Bloor, A. S. (1970) The mobility of charge-carriers in dielectric liquids. Doctoral thesis, Durham University.



This thesis describes work carried out in the Department of Applied Physics, Durham University, from October 1964 to September 1967. The work was a continuation of investigations, under the supervision of Dr. M.J. Mo rant, into the electrical properties of dielectric liquids. The work of Sletten in 1959 and that of Morant and Kahan in 1964 has shown that dissolved oxygen has a marked effect on the breakdown strength and the conductivity of a typical dielectric liquid, n-hexane. The present investigation shows that the reduced breakdown strength and increased conductivity observed on de-gassing hexane may not be explained in terms of an increase in carrier mobility.

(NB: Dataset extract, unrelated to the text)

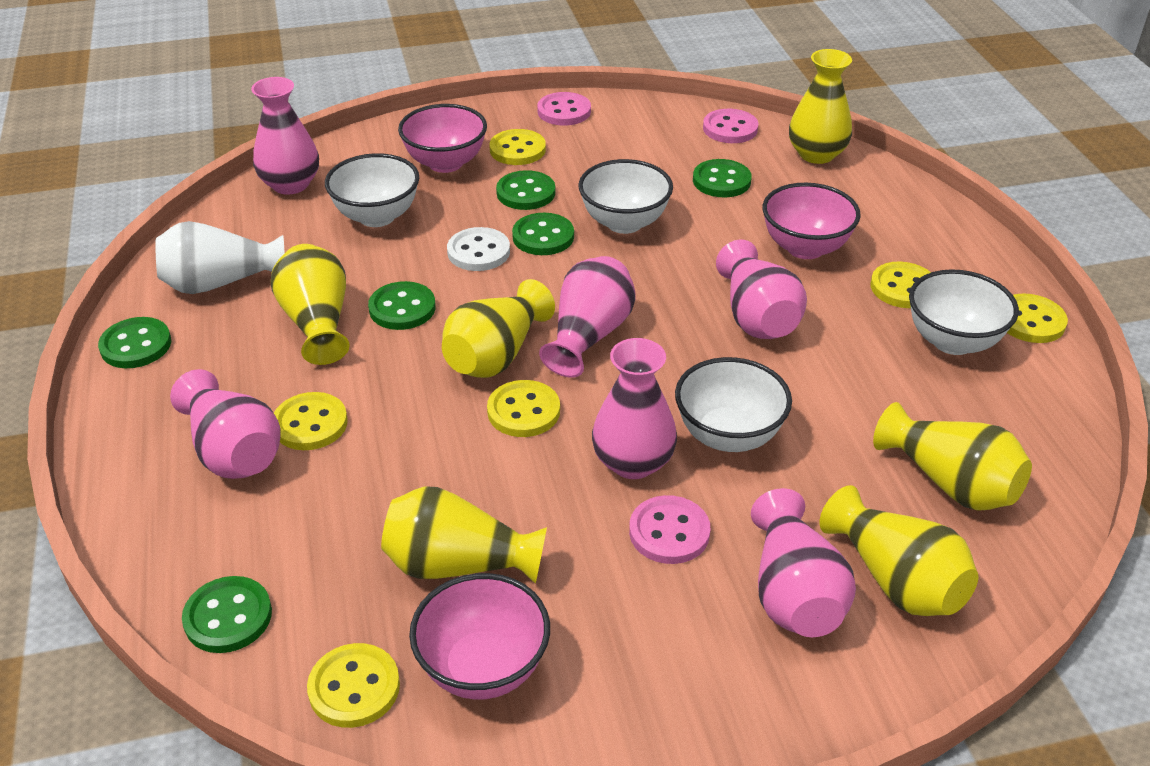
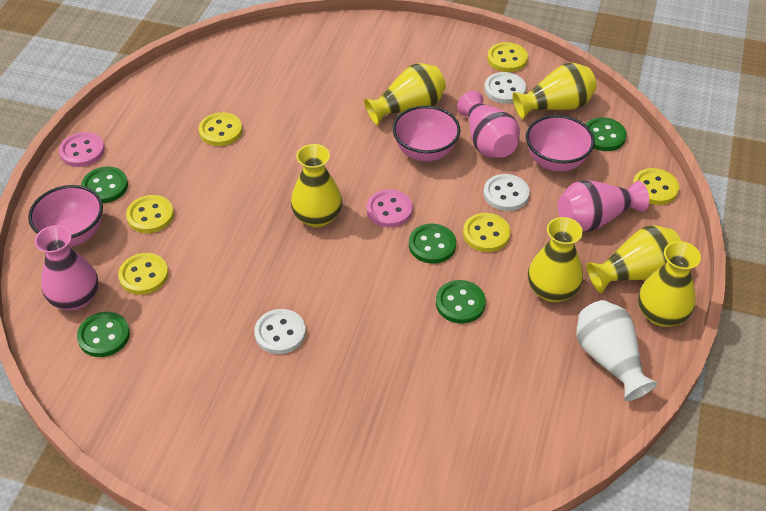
green button: 6 -> 5
pink button: 3 -> 2
pink vase: 6 -> 3
white bowl: 4 -> 0
white button: 1 -> 3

The mobility of photo-injected carriers in highly de-gassed hexane is found to be no greater than the mobility of the same carriers in air-saturated liquid. Further, no increase of mobility with applied field is observed in the de-gassed liquid for fields up to 140 KV/cm; nor is there any indication, under these conditions, of the existence of an additional 'fast' carrier. The variation of the injected current with both the applied field and the degree of oxidation of the cathode, however, indicates that the 'oxygen effect' referred to above is an electrode, surface phenomenon and not a property of the liquid itself. The current transients from which the mobility determinations were made are not exactly of the form predicted by simple theory. This and other anomalous observations indicate a strong interaction between the charge-carriers and the neutral liquid molecules. Such an interaction is consistent with self-trapping of the injected carriers by polarization of the surrounding medium. Suggestions for further work on the identification of the charge-carriers in dielectric liquids and on the factors affecting breakdown and conductivity are made in the text.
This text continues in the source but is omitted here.